A dedicated subgroup analysis of patients with prevalent kidney disease (eGFR <60 mL/min/1.73 m²) showed that empagliflozin reduced cardiovascular death by 29%, all-cause mortality by 24%, and hospitalization for heart failure by 39%, with consistent effects across all eGFR categories 3.
Cardiovascular and kidney benefits were demonstrated to be out of proportion to reductions in HbA1c, indicating these effects are independent of glucose lowering and persist at lower eGFR levels 1.
Expected eGFR Changes and Monitoring
An initial, reversible eGFR decline of approximately 2-3 mL/min/1.73 m² typically occurs within the first 2-4 weeks of empagliflozin therapy, reflecting hemodynamic changes (reduced intraglomerular pressure) rather than kidney injury 4.
After this acute dip, the chronic eGFR slope during maintenance treatment shows preservation rather than decline—in EMPA-REG OUTCOME, the annual eGFR slope was +0.23 mL/min/1.73 m² per year with empagliflozin versus -1.46 mL/min/1.73 m² per year with placebo 4.
Empagliflozin reduced the incidence of "rapid decliner" phenotype (annual eGFR decline >3 mL/min/1.73 m²) by two-thirds compared to placebo 5.
Monitor eGFR and creatinine within 1-2 weeks after any dose change or clinical event, then at least every 3-6 months 6.
Critical Safety Precautions at This eGFR Level
Volume status assessment is essential before continuing empagliflozin in a patient with eGFR 41 mL/min/1.73 m², particularly if the patient is elderly, on diuretics, or has low systolic blood pressure 2.
Consider reducing concurrent diuretic doses to prevent excessive volume depletion, as the risk of symptomatic hypotension increases with declining renal function 1, 6.
Temporarily discontinue empagliflozin during acute illness with reduced oral intake, fever, vomiting, or diarrhea, and withhold at least 3 days before major surgery or procedures requiring prolonged fasting to prevent euglycemic diabetic ketoacidosis 6, 2.

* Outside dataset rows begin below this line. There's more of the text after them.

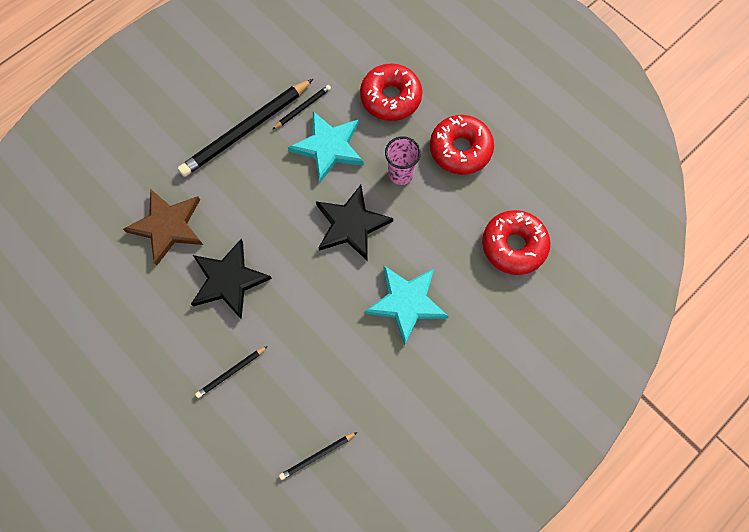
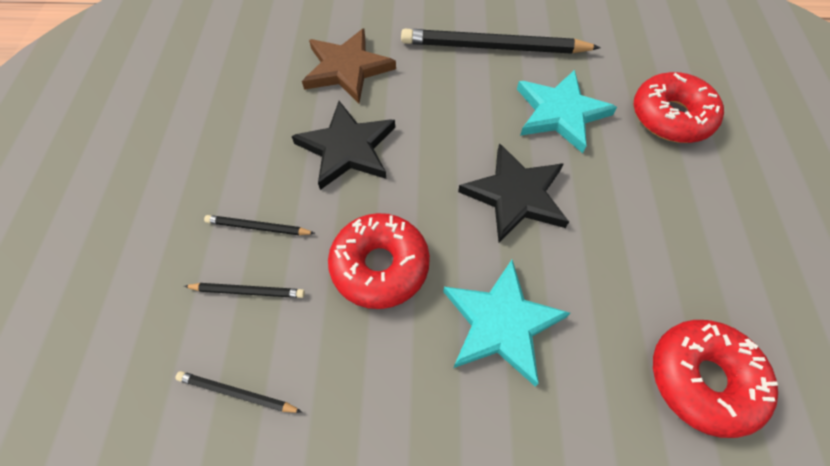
camera: 45 degrees right, 10 degrees down
(303, 108) = (566, 66): black pencil -> black pencil (247, 291)
(401, 174) = (618, 190): pink cup -> none
(460, 149) = (715, 219): red donut -> red donut (380, 266)

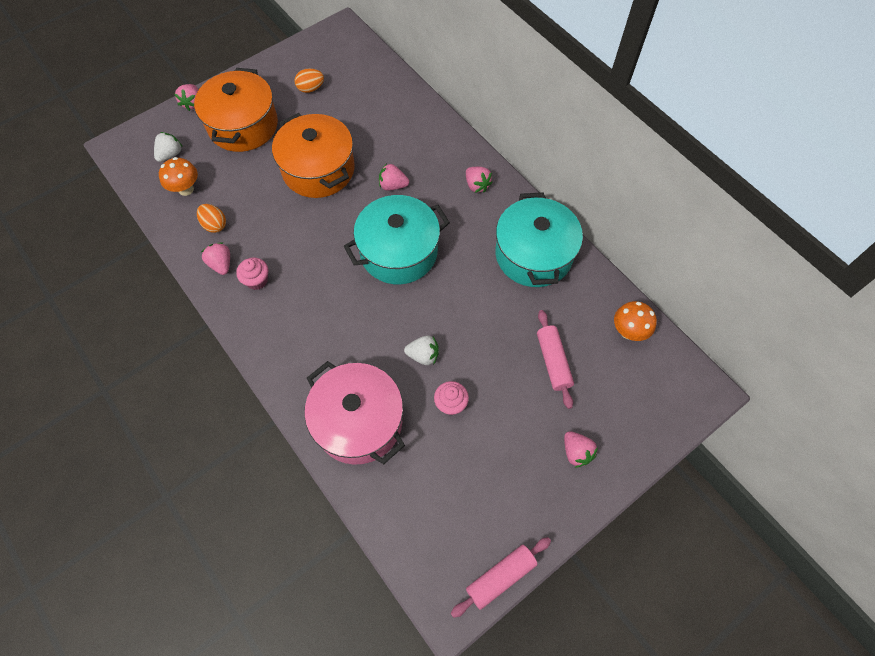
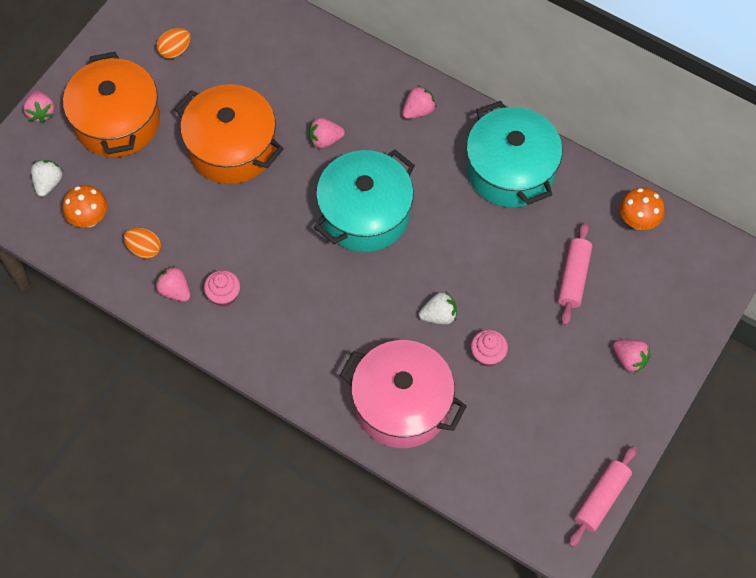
camera: 20 degrees left, 0 degrees up
(477, 185) = (418, 110): pink strawberry -> pink strawberry turned 75 degrees counterclockwise
(553, 361) = (573, 278): pink rolling pin -> pink rolling pin turned 45 degrees clockwise

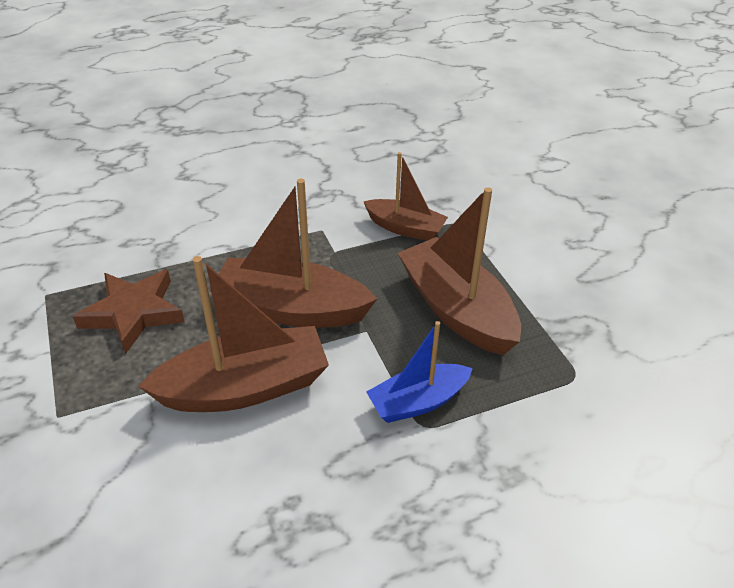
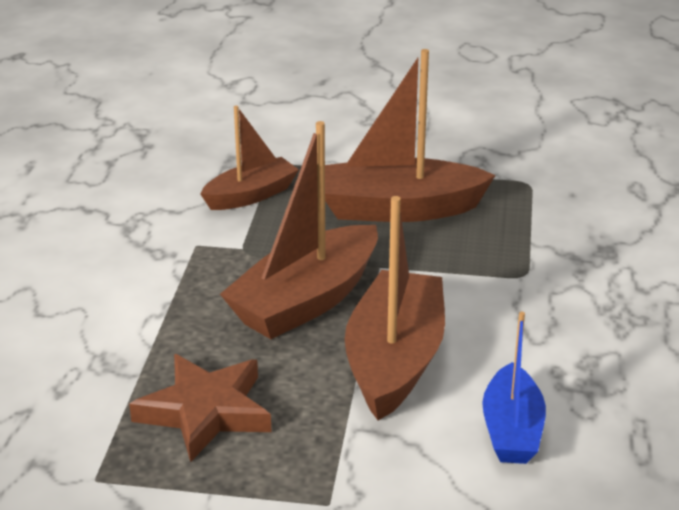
camera: 60 degrees left, 10 degrees down
(418, 402) = (494, 268): blue boat -> blue boat (512, 430)

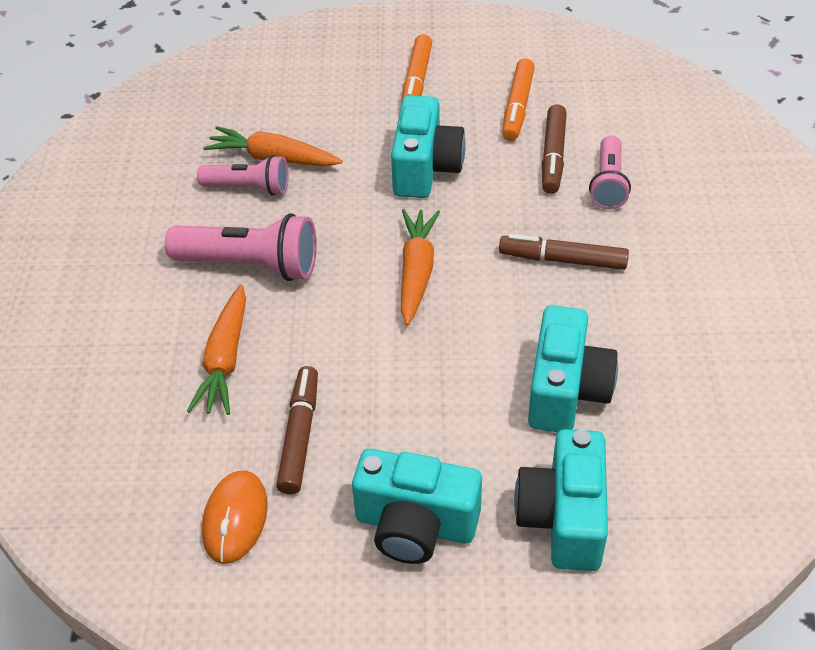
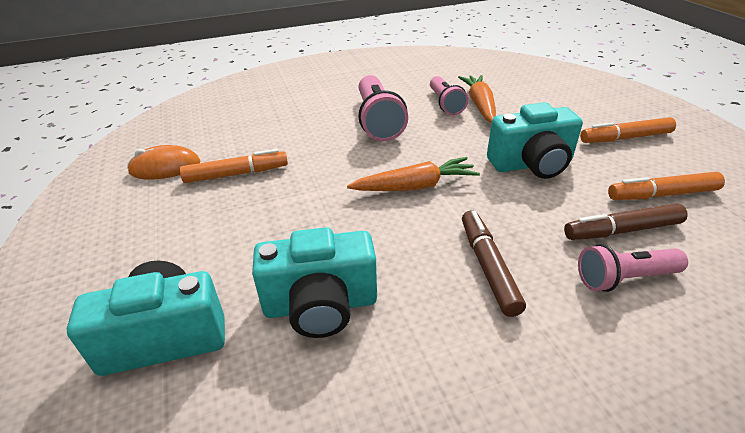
camera: 70 degrees right, 10 degrees down
(225, 360) = (293, 133): orange carrot -> none
(299, 435) = (236, 174): brown marker -> orange marker
(415, 525) = (158, 245): turquoise camera -> none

Educate the patient that euglycemic diabetic ketoacidosis can occur even with normal blood glucose levels; symptoms include malaise, nausea, vomiting, or abdominal pain 6, 2.
Common Pitfall to Avoid
Do not discontinue empagliflozin solely because eGFR is below 45 mL/min/1.73 m²—the cardiovascular and renal protective benefits persist even when glucose-lowering efficacy is lost 1, 6. The FDA label's eGFR threshold of 45 mL/min/1.73 m² was established for glycemic control, not for the cardiorenal protection indication that is now the primary reason to use SGLT2 inhibitors in CKD 1.
Integration with Other Medications
Continue ACE inhibitors or ARBs without dose adjustment when empagliflozin is maintained, as >99% of participants in major SGLT2 inhibitor trials were on renin-angiotensin system blockade, demonstrating additive renal protection 1.
If the patient is on insulin or sulfonylureas, monitor glucose closely and consider dose reductions to mitigate hypoglycemia risk, though the glucose-lowering effect of empagliflozin is minimal at eGFR 41 mL/min/1.73 m² 1, 6.
Metformin should be reassessed when eGFR is between 30-45 mL/min/1.73 m²; the FDA recommends evaluating benefits and risks of continuing metformin at this level 1.